Ashwin wrote, “Duty always comes first, but on a must-win match day #CSKVLSG, it's a bit too much,” before following with, “It's a day game, get a cab & get to Chepauk ASAP Anshul Kamboj. Big Game.” CSK then leaned harder into the moment and posted, “Don't worry, Anshul Kamboj is here,” with a video of him bowling.
Ashwin's Chepauk line
The X post turned a lookalike image into same-day matchday banter. That matters because the joke was tied directly to Chepauk, not to a generic social-media pile-on, and it came as CSK tried to steady a squad built around a fast bowler they bought for Rs 3.40 crore.
Kamboj had already taken 17 wickets in 10 matches heading into the game, and his role had become more important because CSK's bowling unit had been depleted by international departures and injuries. He had also delivered 3 for 22 against Sunrisers Hyderabad in a match-winning IPL 2026 spell, which helps explain why the club was quick to show him bowling rather than let the joke stand on its own.
CSK's bowling reply
Chennai Super Kings won the toss against Lucknow Super Giants and chose to bowl first, with Ruturaj Gaikwad saying a brief shower before the toss influenced the call. Kamboj was named in the playing XI, which settled the viral question raised by the Chennai ceremony clip and gave CSK a clean way to flip the joke back on itself.

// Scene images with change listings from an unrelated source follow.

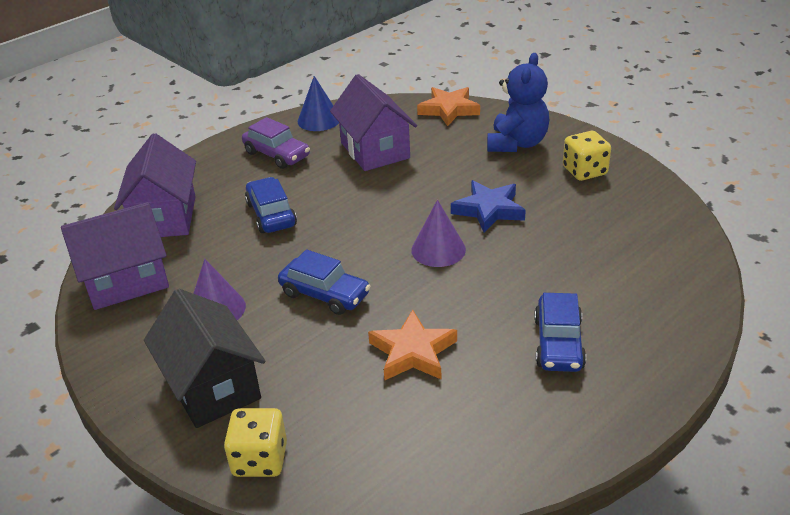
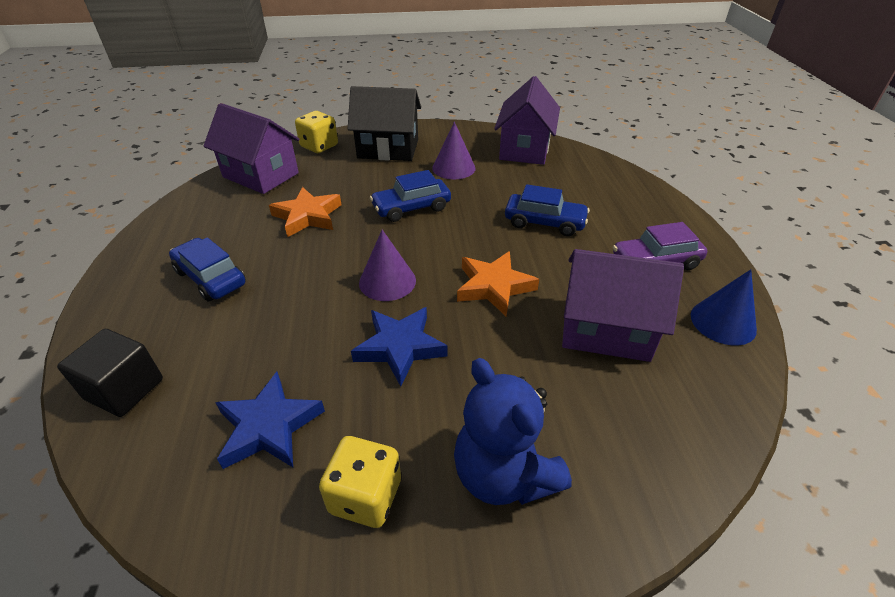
camera: 125 degrees right, 5 degrees up
(165, 217) = (593, 179): purple house -> purple house (261, 175)
(449, 110) = (670, 465): orange star -> orange star (494, 286)
(604, 220) = (269, 426): none -> blue star
(678, 293) = (124, 389): none -> black cube

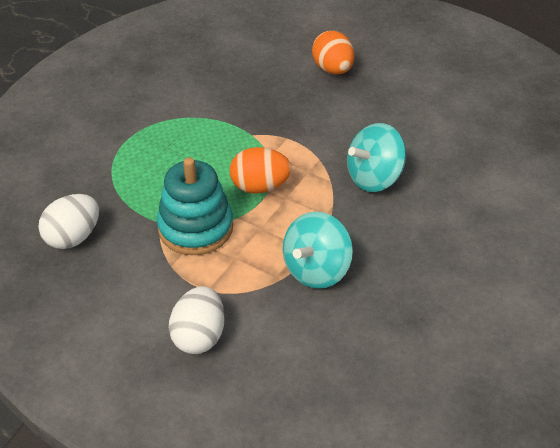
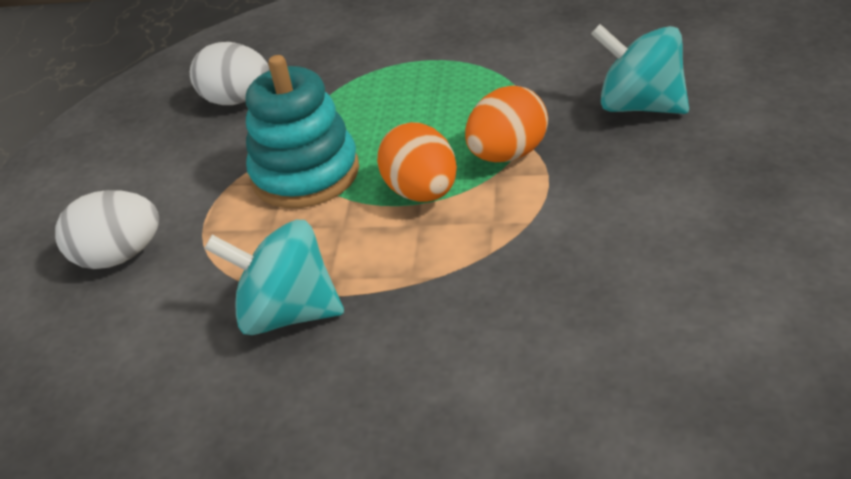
camera: 70 degrees right, 5 degrees down
(333, 69) = (758, 150): orange egg -> orange egg (508, 154)
(374, 178) = (535, 296): turquoise spinning top -> turquoise spinning top (640, 106)

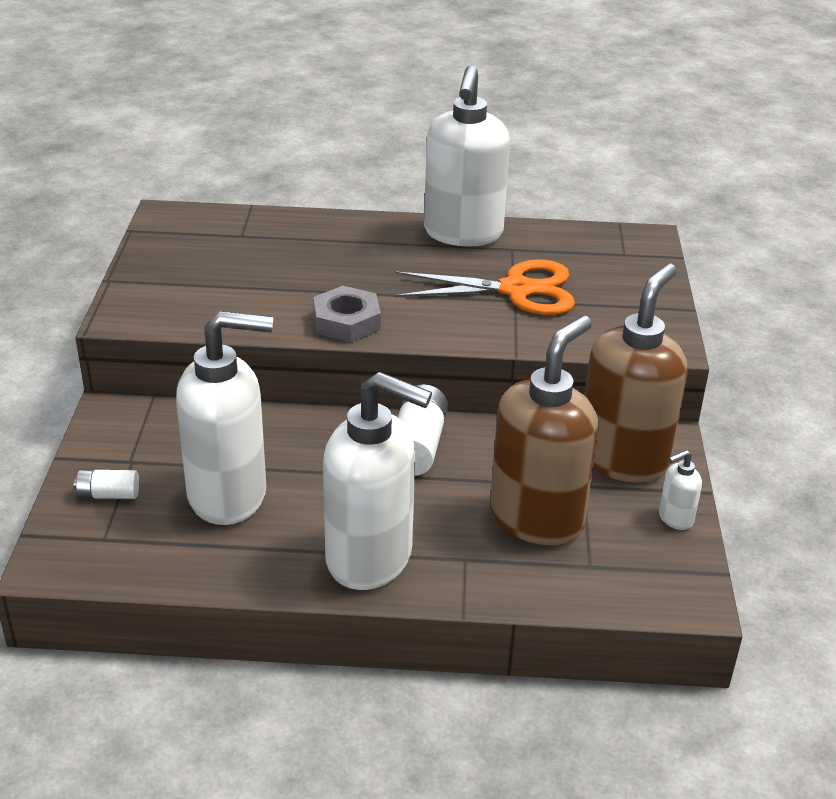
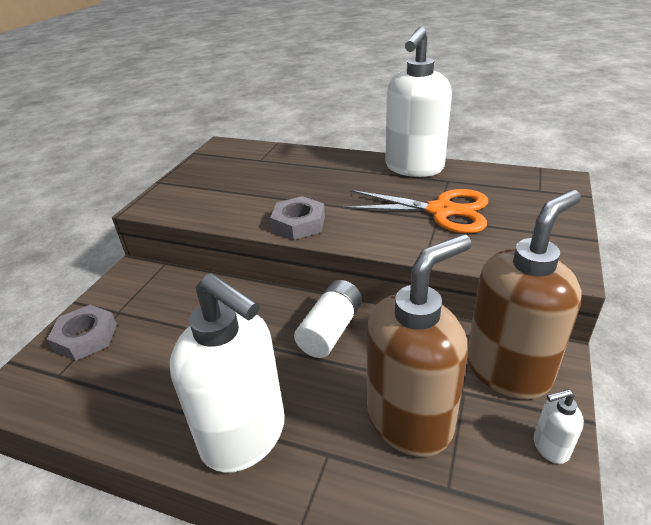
camera: 20 degrees right, 0 degrees up
(108, 494) = (86, 337): white battery -> grey nut
(228, 495) = (166, 352): white soap dispenser -> none

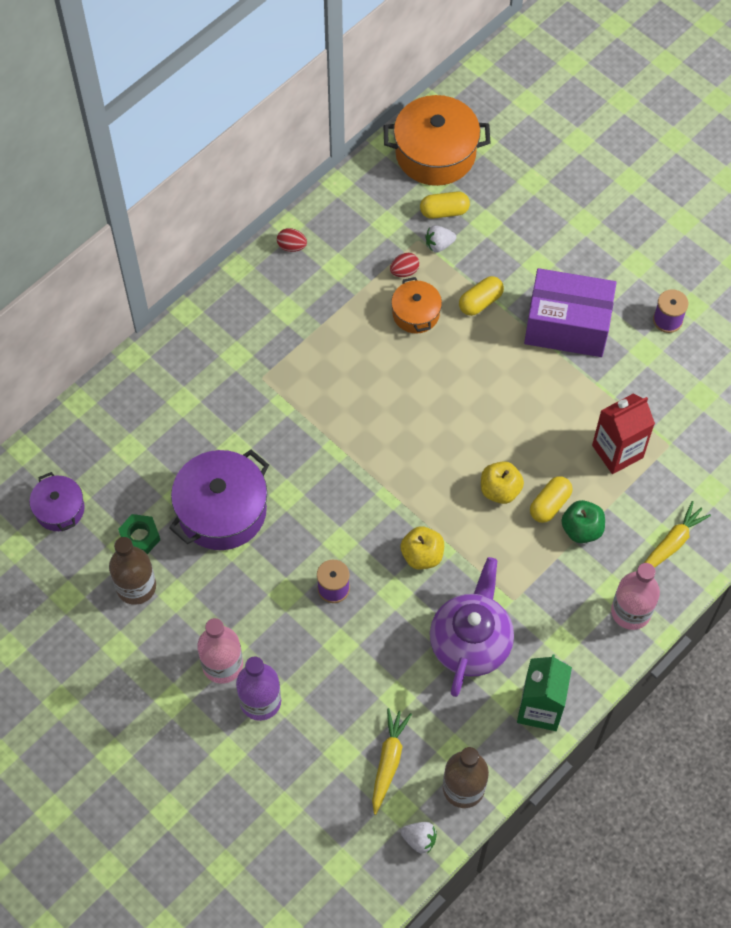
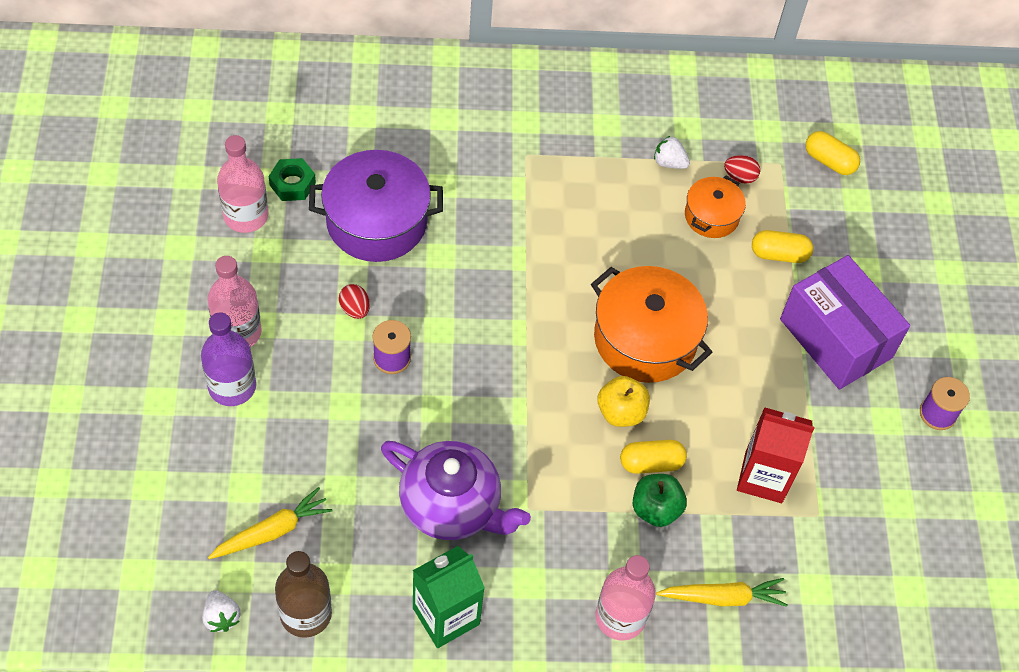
camera: 40 degrees right, 5 degrees down
(59, 509) = (259, 112): purple pot -> none
(136, 586) = (246, 216): brown bottle -> pink bottle
(292, 246) = (667, 82): red egg -> red egg (355, 309)
(422, 555) = (493, 401): yellow apple -> none
(435, 153) = (873, 113): orange pot -> orange pot (645, 339)
(439, 245) = (794, 182): white strawberry -> white strawberry (669, 162)
(471, 642) = (451, 506): purple teapot -> purple teapot turned 60 degrees clockwise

The sequence was classic Chennai: a cinema-linked public event, a cricket reaction on X, then a club reply that used the player in question to close the loop. For readers tracking CSK's playoff push, the practical takeaway was simple — Kamboj was not left on the sidelines, and Ashwin's cab line became part of the build-up to a match CSK treated as a must-win in front of its home crowd.